—Así es. Pero mi relación con él es mucho más antigua. Puedo decirle que nos conocimos casi desde niños. Yo nací en Munich, en 1905 (el 21 de marzo, para ser más preciso y para recordarle mi cumpleaños), y Heisenberg en 1901, en Würzburg, aunque en realidad su familia vivía en Munich desde hacía mucho tiempo. La diferencia de edad entre nosotros era de poco más de tres años. ¡Podría haber sido mi hermano mayor, teniente!
—¿Eran amigos?
—No soy capaz de afirmar algo semejante. De niño, tres o cuatro años de diferencia son toda una vida —reí, tratando de mostrar un semblante angélico—. Claro que nos conocíamos, la ciudad no era demasiado grande, pero entonces yo siempre lo miré desde abajo, como a uno de mis héroes…
—Exagera…
—No, es cierto —exclamé con seriedad—. El pequeño Werner era un niño modelo. Apuesto, inteligente, estudioso, buen músico, con capacidad de liderazgo, proveniente de una buena familia del Norte, ¿cómo no iba a admirarlo, teniente? Su padre era catedrático de griego, uno de los pocos expertos en arte bizantino de Alemania.
—Un cúmulo de perfección…
—Búrlese si quiere, eso no cambiará las cosas.
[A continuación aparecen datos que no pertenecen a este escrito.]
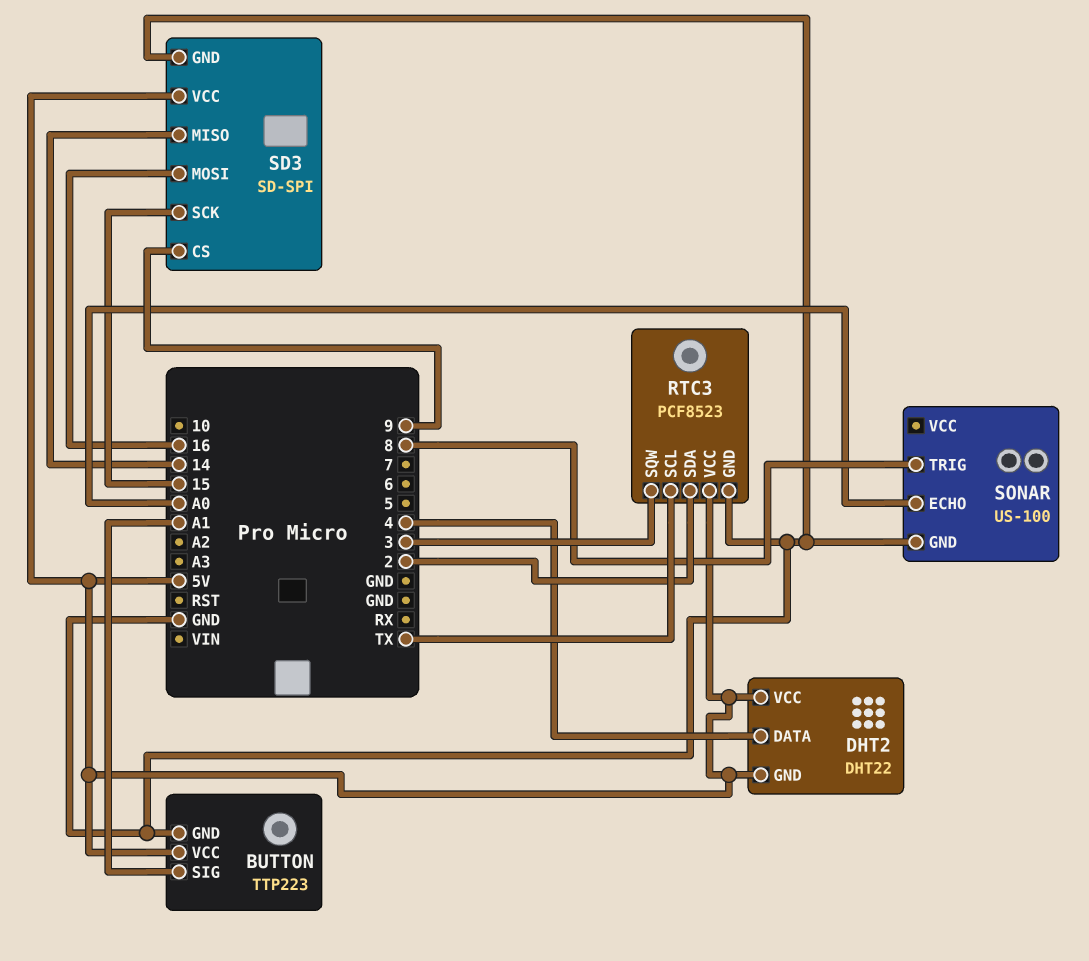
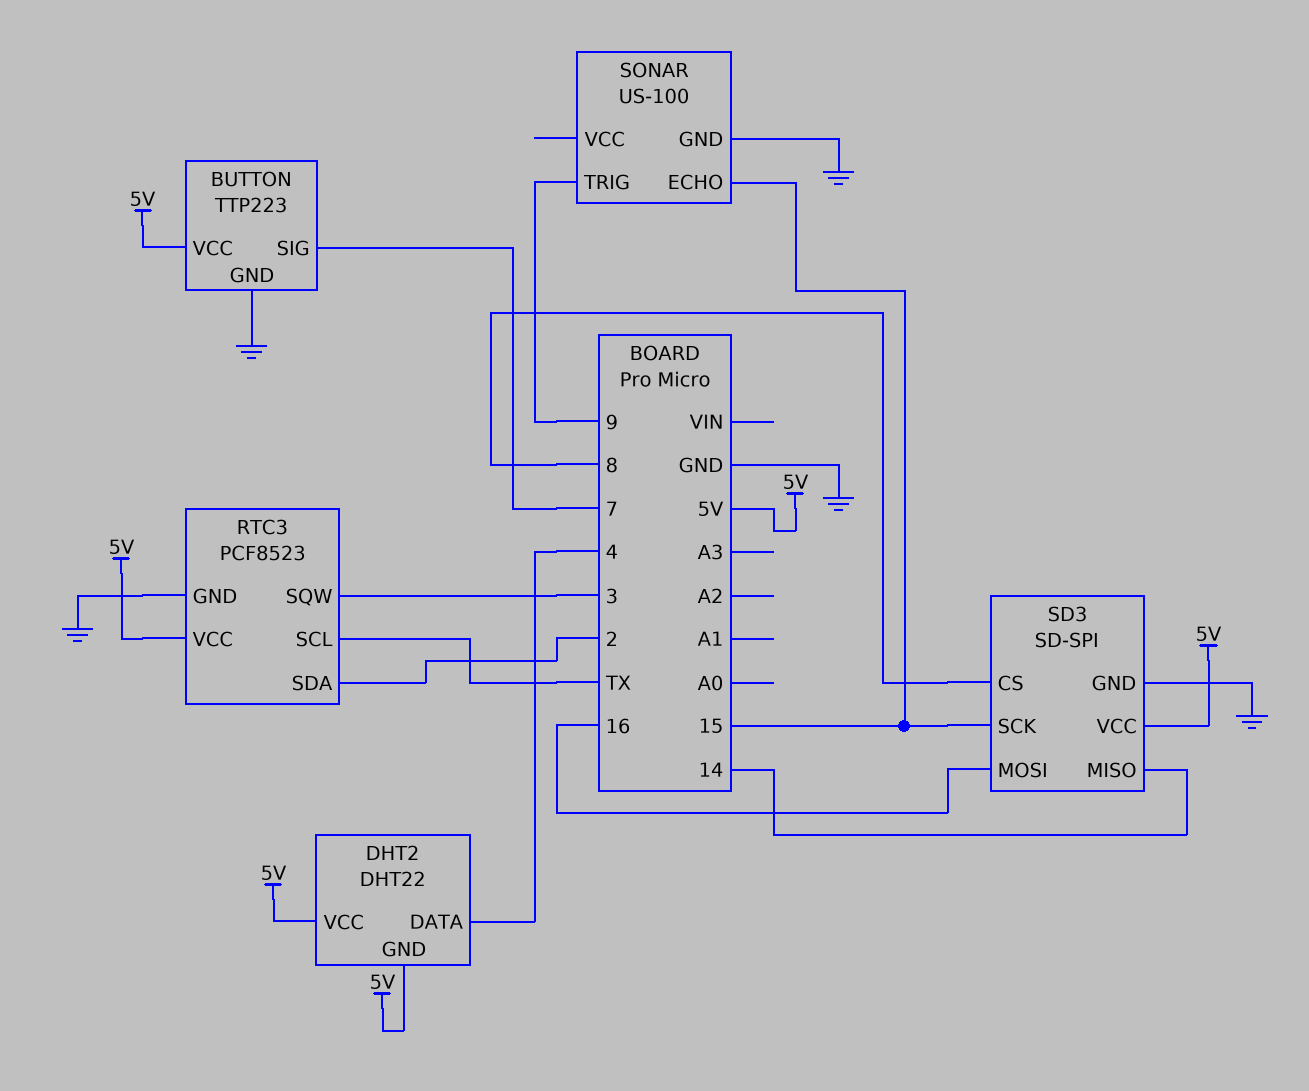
BUTTON pin SIG: A1 -> 7
SD3 pin CS: 9 -> 8
SONAR pin ECHO: A0 -> 15
SONAR pin TRIG: 8 -> 9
Pregúntele a cualquiera: nadie le hablará mal de él. Al contrario, sigue conservando esa misma máscara de perfección que entonces. ¡El gran Werner, siempre diligente, siempre atinado, incapaz de hacer una travesura! La virtud y la moderación en persona…
—¿Por qué ha dicho
máscara
? —al fin Bacon comenzaba a mostrarse perspicaz—. ¿No era tan bueno como se decía?
—¿He dicho yo eso? Caramba, teniente, no me he dado cuenta… En fin, lo dicho, dicho está. Pero no quiero que me malinterprete. Werner es un sujeto curioso. Compruébelo usted mismo. ¿Lo ha visto aquí, en Gotinga?
—No, aquí no… —respondió súbitamente inquieto.
—Estará de acuerdo conmigo en que parece haber bebido el elíxir de la eterna juventud. Su apariencia siempre ha sido la misma, desde que puedo recordarlo. Rubio hasta el cansancio, de rasgos precisos, el cutis de una colegiala… Un niño, teniente. Un niño prodigio desde los cinco hasta los cincuenta año… —yo mismo me sorprendía por la agudeza de mi descripción—. Y, no obstante, en su interior todo lo contrario: siempre un adulto. Maduro, responsable y austero desde que aprendió a hablar… Confírmelo, Frank, si no me cree: un anciano en el cuerpo de un rapaz de parvulario…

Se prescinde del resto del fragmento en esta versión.